§ Requirement
From the records below, copy the lines that include "solid".

§ Data listing

◇ ◇ ◇ ◇ ◇ ◇ ◇

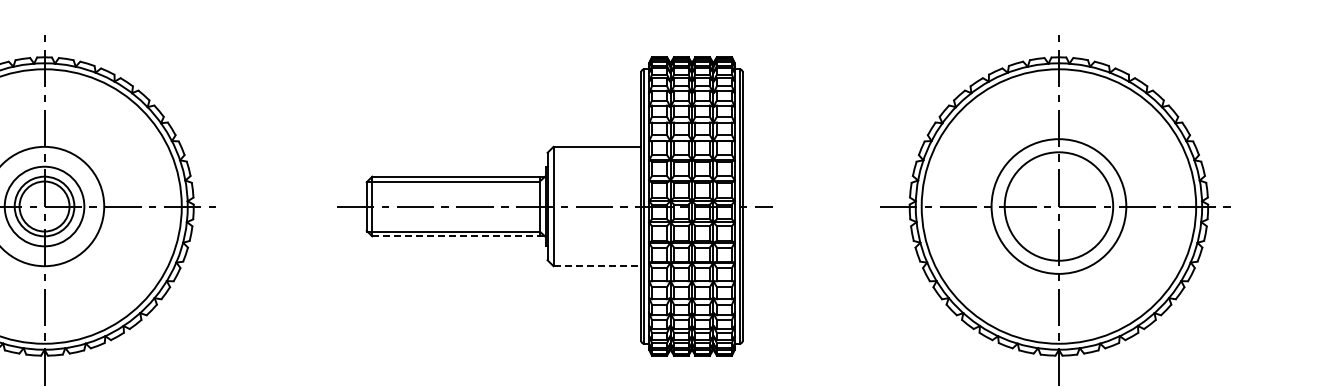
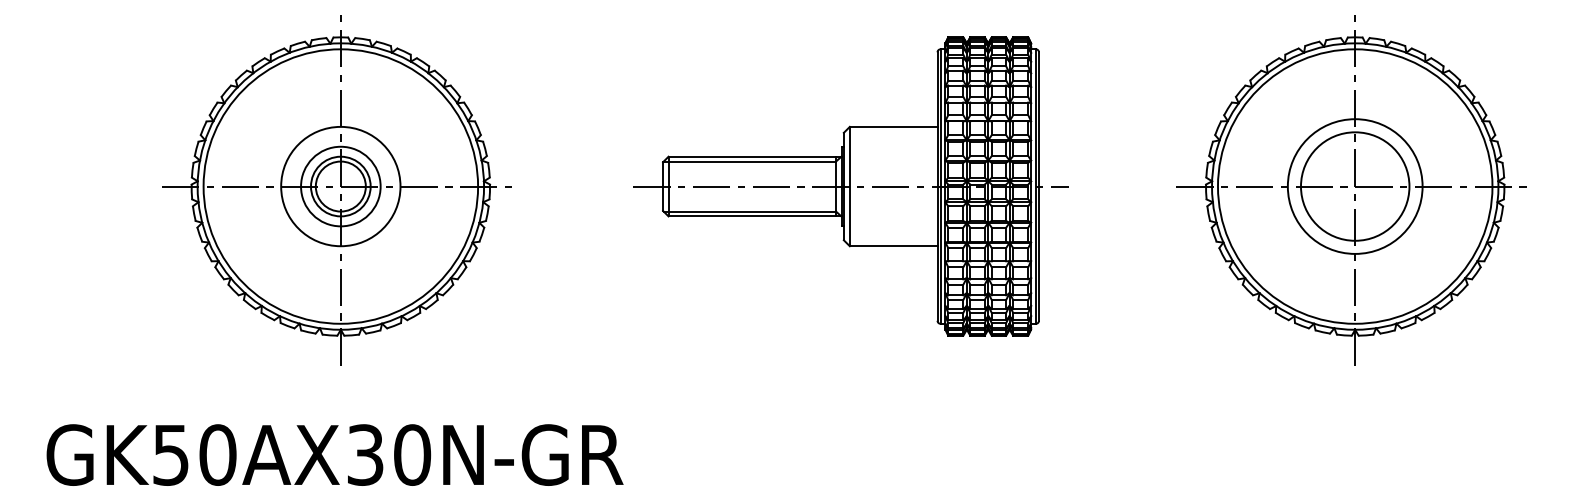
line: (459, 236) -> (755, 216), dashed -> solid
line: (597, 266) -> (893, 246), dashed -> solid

◇ ◇ ◇ ◇ ◇ ◇ ◇

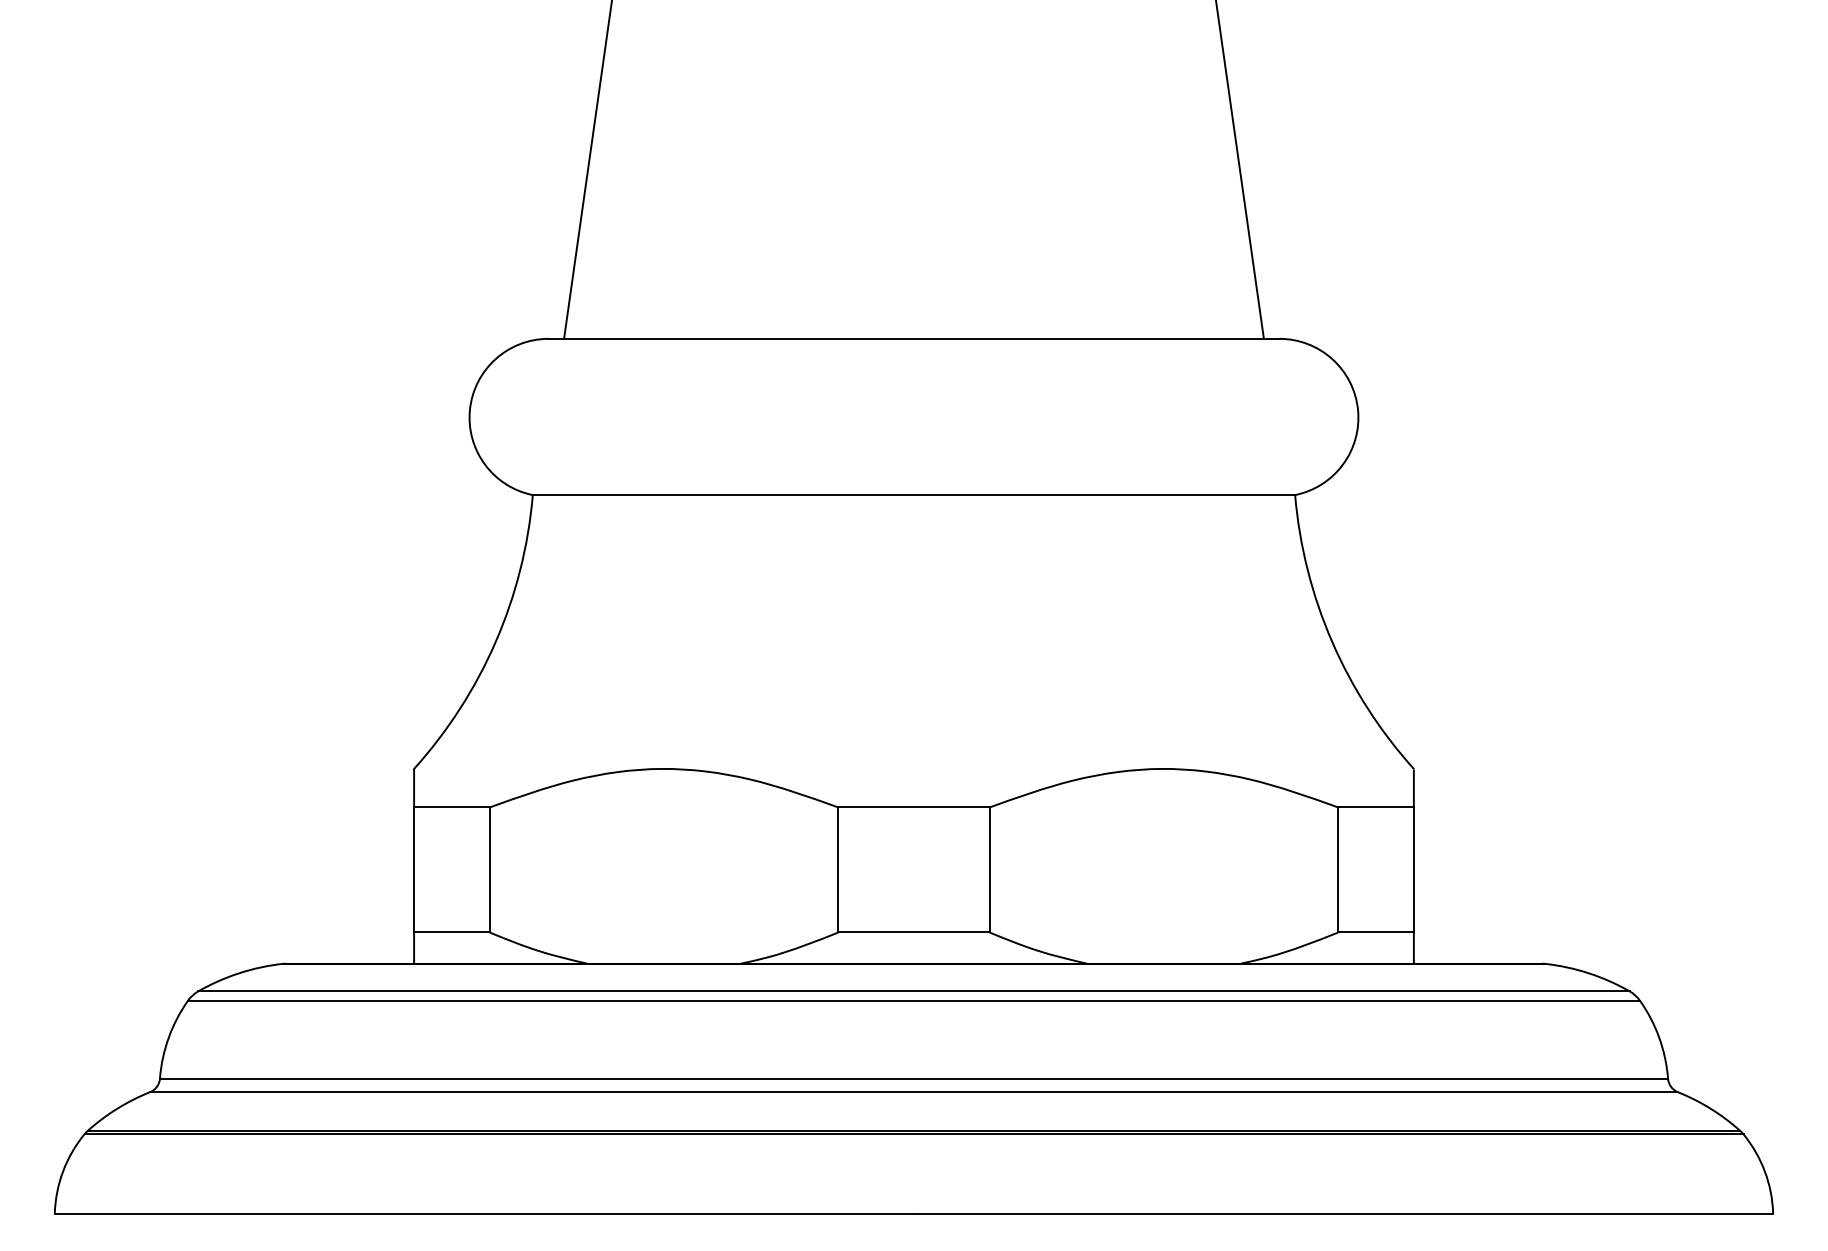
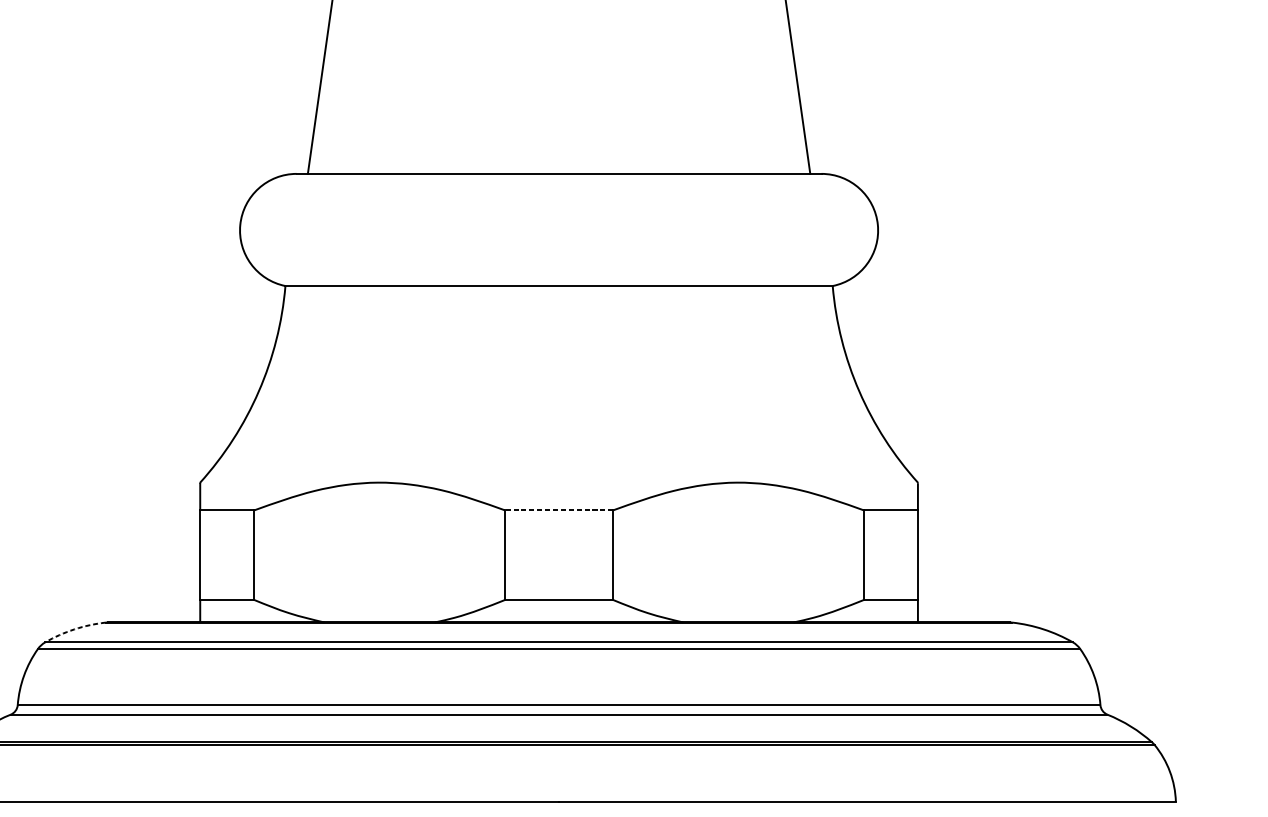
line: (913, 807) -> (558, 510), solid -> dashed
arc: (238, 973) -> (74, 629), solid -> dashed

◇ ◇ ◇ ◇ ◇ ◇ ◇

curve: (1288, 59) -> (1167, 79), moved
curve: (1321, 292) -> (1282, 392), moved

◇ ◇ ◇ ◇ ◇ ◇ ◇

§ Response area
line: (459, 236) -> (755, 216), dashed -> solid
line: (597, 266) -> (893, 246), dashed -> solid
line: (913, 807) -> (558, 510), solid -> dashed
arc: (238, 973) -> (74, 629), solid -> dashed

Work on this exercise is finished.